Ein früherer Zeuge hatte sein Schweigen über die Exekution der Kriegsgefangenen gebrochen. Nun wird nahe der französischen Ortschaft Meymac nach 36 Leichen gesucht.

Von
  • Mario Lawson
  • Ulrike Koltermann, AFP

„Alle wussten es, niemand hat darüber gesprochen“, sagte André Nirelli, französischer Landwirt im Ruhestand. Von der Terrasse seines Hofes konnte er seinen Blick über die hügelige Landschaft der südwestfranzösischen Corrèze schweifen lassen. „Dort waren sie untergebracht“, sagte er und zeigte auf eine große Scheune aus Kalkstein zu seiner Linken.

Sie – das waren 46 Wehrmachtssoldaten und eine der Kollaboration verdächtigte Französin, die sich im Frühsommer 1944 in der Hand einer Gruppe französischer Widerstandskämpfer befanden. Von dieser Scheune aus wurden die Gefangenen in ein Waldstück nahe der Ortschaft Meymac geführt, wo sie Gruben ausheben mussten. Am 12. Juni 1944 wurden sie erschossen, ihre Leichen stürzten in die Gruben.

Die Region ist bekannt für schwere Kriegsverbrechen deutscher Soldaten: Im 50 Kilometer entfernten Tulle hatten SS-Soldaten drei Tage zuvor 99 Zivilisten an Balkonen und Laternen aufgehängt.
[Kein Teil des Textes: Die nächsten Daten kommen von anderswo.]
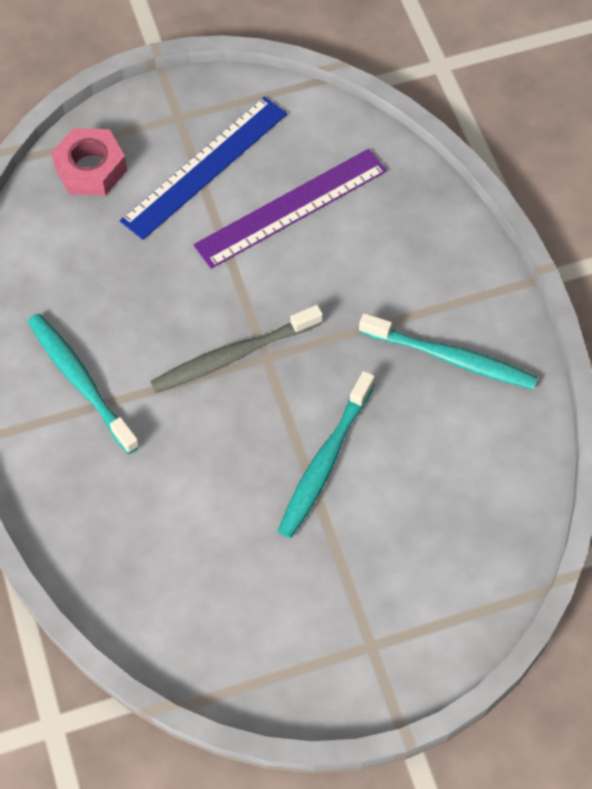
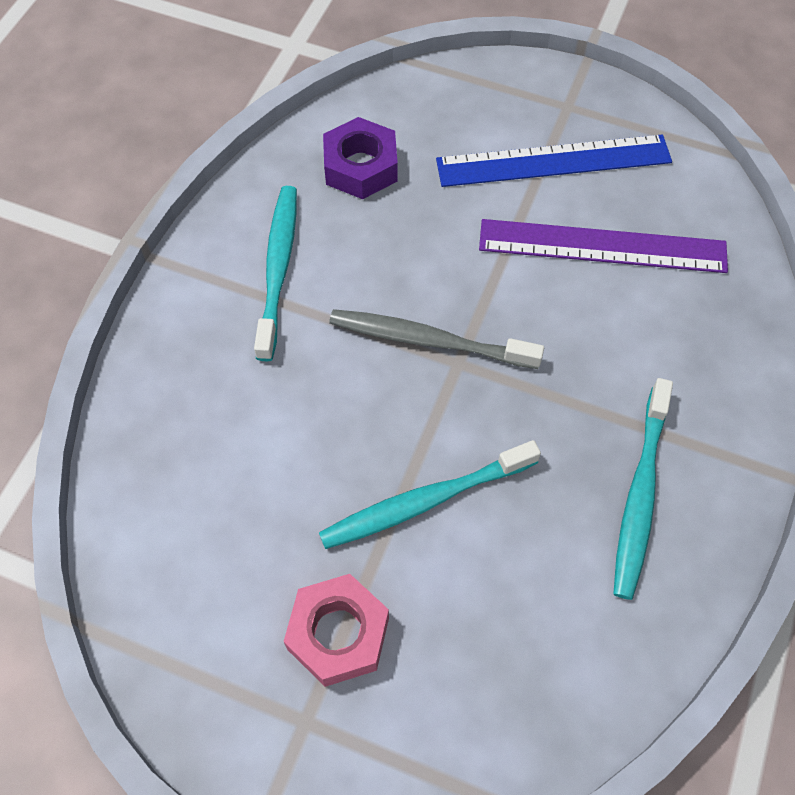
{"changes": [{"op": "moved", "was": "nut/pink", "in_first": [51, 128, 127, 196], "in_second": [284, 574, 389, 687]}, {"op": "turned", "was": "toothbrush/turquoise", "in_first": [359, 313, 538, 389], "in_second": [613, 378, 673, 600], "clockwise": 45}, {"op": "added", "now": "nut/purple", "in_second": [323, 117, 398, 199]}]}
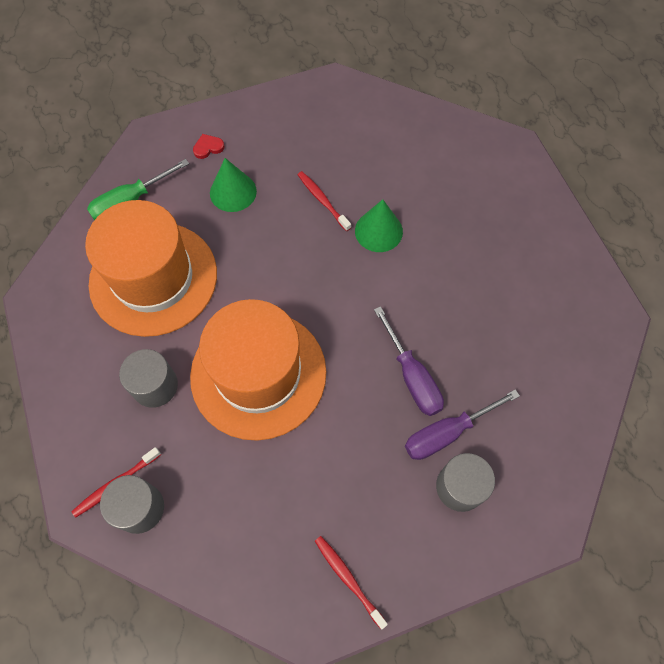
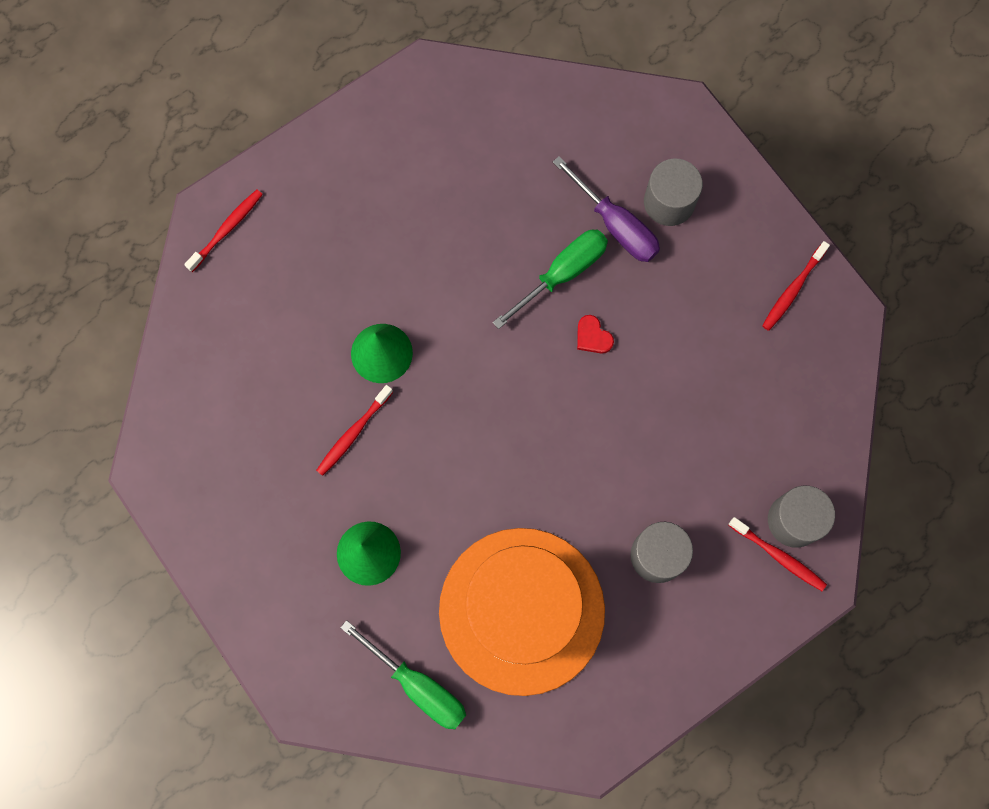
{"changes": [{"op": "moved", "was": "heart/red", "in_first": [193, 134, 225, 159], "in_second": [577, 315, 614, 354]}, {"op": "removed", "was": "hat/orange", "in_first": [190, 299, 326, 441]}, {"op": "recoloured", "was": "screwdriver/purple", "now": "screwdriver/green", "in_first": [374, 306, 444, 416], "in_second": [493, 230, 608, 329]}, {"op": "added", "now": "toothbrush/red", "in_second": [184, 190, 263, 272]}]}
Eine andere SS-Einheit verübte am 10. Juni in dem Ort Oradour-sur-Glane das schlimmste Massaker des Zweiten Weltkriegs in Westeuropa mit 643 Toten.

Ende Juni hatte der Volksbund Deutsche Kriegsgräberfürsorge in der Nähe von Meymac mit der Suche nach den Überresten der erschossenen Deutschen begonnen. Bodenanalysen lieferten Hinweise auf ein mögliches Massengrab.

Erste Grabung 1967 forderte elf Leichen zutage

Am Mittwoch begannen nun die Grabungen nach den Leichen – zunächst ohne Funde, wie der Volksbund am Mittwochabend mitteilte. Die Arbeiten sollen bis Ende August dauern. 1967 hatte es bereits eine erste Grabung gegeben, bei der die Leichen von elf Menschen geborgen wurden.

„Wir möchten gerne das zweite Massengrab finden, mit wahrscheinlich 36 Toten“, sagte Thomas Schock, der Leiter des Umbettungsdienstes beim Volksbund Deutsche Kriegsgräberfürsorge, zu Beginn der Grabungen. „Die Zeitzeugen, die haben uns diese Stelle gezeigt. Das Georadar hat diese Fläche befahren und hier sind Anomalien in der Erde“, führte er weiter aus.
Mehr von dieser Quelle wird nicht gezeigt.